Craig, joined by newcomer Naomie Harris’ field agent Eve, is entrusted to recover the drive – a trail that takes him from the rooftops of Istanbul via the shimmering skyscrapers of Shanghai to a floating casino in Macau. Lying in wait is Javier Bardem’s blonde-haired cyber terrorist Silva, a thrilling creation up there with the best Bond villains. A shame the same can’t be said for Bérénice Marlohe’s obligatory Bond girl, woefully out of her depth as the mysterious Sévérine.

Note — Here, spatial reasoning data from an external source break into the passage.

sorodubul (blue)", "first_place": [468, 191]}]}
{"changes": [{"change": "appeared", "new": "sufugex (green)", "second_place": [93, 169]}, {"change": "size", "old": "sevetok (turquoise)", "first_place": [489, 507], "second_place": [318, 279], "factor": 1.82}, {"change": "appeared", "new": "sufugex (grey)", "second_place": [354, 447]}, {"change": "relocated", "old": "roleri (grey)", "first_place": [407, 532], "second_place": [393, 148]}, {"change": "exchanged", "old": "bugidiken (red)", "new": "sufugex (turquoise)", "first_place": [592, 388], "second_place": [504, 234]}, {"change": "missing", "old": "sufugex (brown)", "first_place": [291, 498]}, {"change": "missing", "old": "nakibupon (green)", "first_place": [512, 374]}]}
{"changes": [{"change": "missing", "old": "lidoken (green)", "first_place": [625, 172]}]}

Bleary-eyed and unfit for duty, this is Craig’s best rendition yet of Bond, the actor finding an emotional heft to the role. It’s also the best-looking Bond to date, courtesy of Roger Deakins’ exemplary cinematography, not least in a Highlands-set section of the film where 007 reconnects with his roots. While Skyfall’s showdown lacks tension, it scarcely matters. From references to past 007 movies to unexpected twists and top-grade action, Mendes’ movie feels like a well-wrapped birthday gift for Bond fans.
General release from Fri 26 Oct.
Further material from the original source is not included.